I need it actually on jetson orin nx, but i would also run it on deepstream withmy x86. with rtx2070
I have the following nvidia-smi:

±--------------------------------------------------------------------------------------+
| Processes: |
| GPU GI CI PID Type Process name GPU Memory |
| ID ID Usage |
|=======================================================================================|
±--------------------------------------------------------------------------------------+

My input tensor name is “Input”. As you suggested even I write the name of the input tensor into the shape commands I receive core dumped error

Attached I also send verbose log:

log_verbose.txt (183.3 KB)

What would your suggestion be?

Morganh · October 23, 2023, 2:47am

Seems that the input tensor is not correct. Could you share your onnx file?

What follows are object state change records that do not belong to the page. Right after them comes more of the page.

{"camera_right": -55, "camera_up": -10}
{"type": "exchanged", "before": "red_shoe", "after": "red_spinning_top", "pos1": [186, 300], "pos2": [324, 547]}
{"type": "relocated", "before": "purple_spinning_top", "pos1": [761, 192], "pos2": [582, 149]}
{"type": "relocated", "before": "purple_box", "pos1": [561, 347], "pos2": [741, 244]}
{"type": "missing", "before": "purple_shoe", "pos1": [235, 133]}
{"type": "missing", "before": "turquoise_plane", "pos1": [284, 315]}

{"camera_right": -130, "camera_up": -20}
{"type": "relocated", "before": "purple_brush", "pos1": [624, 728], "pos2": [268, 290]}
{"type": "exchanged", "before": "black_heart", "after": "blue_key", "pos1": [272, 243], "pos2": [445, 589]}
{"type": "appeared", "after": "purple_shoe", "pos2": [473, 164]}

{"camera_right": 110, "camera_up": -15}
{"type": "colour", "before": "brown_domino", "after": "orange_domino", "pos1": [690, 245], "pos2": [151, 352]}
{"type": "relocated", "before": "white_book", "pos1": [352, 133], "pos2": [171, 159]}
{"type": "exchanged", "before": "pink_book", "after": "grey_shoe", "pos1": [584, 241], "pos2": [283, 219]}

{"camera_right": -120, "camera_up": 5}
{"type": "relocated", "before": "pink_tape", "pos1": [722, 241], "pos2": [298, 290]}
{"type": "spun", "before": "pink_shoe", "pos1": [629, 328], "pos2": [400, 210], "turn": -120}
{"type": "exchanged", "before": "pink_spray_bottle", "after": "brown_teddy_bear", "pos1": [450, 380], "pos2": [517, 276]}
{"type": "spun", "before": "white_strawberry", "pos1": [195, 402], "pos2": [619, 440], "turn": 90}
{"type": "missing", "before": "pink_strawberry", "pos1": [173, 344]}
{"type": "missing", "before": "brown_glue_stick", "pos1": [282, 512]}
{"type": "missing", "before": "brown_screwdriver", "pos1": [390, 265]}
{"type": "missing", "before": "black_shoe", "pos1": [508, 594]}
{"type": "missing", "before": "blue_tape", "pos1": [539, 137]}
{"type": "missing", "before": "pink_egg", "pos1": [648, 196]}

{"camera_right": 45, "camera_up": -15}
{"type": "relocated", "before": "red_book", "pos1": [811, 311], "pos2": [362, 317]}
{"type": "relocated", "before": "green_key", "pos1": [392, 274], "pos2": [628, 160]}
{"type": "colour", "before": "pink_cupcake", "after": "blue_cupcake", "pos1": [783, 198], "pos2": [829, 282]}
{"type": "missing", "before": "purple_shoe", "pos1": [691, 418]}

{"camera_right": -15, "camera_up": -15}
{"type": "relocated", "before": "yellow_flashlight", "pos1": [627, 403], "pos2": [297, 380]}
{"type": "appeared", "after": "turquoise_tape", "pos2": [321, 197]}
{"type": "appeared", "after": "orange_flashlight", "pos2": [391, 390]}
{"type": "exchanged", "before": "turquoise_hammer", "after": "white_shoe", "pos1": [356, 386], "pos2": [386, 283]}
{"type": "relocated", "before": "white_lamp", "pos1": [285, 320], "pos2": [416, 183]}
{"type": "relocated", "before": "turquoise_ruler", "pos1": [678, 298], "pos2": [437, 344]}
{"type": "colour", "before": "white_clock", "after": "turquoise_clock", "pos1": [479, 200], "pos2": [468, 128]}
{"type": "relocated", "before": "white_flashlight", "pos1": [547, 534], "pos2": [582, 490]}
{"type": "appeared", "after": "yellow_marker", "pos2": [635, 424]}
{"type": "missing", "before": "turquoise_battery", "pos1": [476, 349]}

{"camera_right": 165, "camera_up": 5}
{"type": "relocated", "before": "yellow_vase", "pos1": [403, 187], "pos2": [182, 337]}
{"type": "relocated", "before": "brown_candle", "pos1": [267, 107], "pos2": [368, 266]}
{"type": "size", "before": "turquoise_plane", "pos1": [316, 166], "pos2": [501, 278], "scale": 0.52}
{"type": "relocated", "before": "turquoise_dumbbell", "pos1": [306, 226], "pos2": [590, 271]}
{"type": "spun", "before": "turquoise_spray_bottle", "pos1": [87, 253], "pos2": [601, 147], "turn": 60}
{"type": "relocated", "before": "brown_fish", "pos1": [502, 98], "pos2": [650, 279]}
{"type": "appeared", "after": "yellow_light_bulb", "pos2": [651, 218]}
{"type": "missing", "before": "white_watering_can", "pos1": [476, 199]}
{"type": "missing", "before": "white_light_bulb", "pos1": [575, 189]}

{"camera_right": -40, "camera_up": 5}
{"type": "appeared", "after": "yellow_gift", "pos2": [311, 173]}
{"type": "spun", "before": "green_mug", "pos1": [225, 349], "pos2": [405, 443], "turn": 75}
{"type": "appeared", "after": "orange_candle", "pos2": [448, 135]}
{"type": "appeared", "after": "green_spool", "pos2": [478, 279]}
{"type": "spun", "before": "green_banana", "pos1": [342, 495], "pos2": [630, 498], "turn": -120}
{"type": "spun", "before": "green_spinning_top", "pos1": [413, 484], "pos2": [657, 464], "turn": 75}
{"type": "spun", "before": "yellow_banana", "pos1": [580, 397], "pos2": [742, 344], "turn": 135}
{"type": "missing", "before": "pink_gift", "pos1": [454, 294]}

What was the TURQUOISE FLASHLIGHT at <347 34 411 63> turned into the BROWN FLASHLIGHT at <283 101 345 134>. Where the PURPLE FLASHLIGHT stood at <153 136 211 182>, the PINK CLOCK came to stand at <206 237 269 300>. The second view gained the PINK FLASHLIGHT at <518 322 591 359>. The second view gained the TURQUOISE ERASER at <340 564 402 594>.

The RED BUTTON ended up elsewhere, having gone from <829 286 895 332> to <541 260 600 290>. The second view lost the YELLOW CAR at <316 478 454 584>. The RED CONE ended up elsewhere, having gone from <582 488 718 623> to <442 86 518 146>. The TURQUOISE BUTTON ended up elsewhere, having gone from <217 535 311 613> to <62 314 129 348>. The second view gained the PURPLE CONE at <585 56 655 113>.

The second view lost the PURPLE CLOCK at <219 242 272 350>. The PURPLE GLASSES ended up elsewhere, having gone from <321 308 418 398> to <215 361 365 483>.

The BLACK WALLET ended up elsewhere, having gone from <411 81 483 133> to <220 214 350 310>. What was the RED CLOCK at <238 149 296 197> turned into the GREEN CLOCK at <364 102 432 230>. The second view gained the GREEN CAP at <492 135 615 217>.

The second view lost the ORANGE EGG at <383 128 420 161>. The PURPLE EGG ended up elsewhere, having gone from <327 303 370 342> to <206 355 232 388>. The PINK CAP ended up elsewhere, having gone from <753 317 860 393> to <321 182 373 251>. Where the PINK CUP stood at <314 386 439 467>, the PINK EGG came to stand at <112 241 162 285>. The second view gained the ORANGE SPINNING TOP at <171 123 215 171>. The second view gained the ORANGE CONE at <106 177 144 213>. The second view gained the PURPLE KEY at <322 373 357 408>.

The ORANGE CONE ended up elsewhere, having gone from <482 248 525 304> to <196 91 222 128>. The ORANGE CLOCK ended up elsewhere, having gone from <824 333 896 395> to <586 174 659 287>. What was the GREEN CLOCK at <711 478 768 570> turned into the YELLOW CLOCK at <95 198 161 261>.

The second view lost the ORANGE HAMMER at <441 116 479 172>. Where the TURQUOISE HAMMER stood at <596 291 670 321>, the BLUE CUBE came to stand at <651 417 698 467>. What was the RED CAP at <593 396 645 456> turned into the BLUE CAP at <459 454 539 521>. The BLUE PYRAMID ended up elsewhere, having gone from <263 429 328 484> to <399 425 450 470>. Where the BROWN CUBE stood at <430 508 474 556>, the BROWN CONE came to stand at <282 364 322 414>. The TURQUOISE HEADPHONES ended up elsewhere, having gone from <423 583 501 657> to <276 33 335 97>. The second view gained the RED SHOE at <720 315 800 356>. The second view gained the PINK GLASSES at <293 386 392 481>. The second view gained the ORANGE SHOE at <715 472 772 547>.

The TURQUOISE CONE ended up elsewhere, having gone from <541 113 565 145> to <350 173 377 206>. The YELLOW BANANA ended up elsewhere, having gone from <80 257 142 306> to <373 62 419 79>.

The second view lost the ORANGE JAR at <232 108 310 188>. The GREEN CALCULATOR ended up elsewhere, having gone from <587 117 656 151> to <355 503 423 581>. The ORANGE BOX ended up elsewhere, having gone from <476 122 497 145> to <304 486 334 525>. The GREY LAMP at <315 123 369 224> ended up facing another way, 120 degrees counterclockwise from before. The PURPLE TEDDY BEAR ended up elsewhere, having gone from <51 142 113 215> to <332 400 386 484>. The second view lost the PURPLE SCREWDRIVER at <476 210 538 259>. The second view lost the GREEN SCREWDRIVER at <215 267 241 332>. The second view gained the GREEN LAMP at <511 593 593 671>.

Morganh · October 23, 2023, 2:54am

I think you already generated two kinds of onnx file. One is trained on detectnet_v2 network, another is yolo_v4_tiny network.

For running trtexec against different network models, please refer to Optimizing and Profiling with TensorRT - NVIDIA Docs
For example,

Detectnet_v2: TRTEXEC with DetectNet-v2 - NVIDIA Docs. I already share the commands in my previous comment.
YOLOv4_tiny: TRTEXEC with YOLO_v4_tiny - NVIDIA Docs

erence · October 23, 2023, 3:12pm

Correct I how detectnet_v2 and yolo_v4_tiny network onnx models. I can convert none.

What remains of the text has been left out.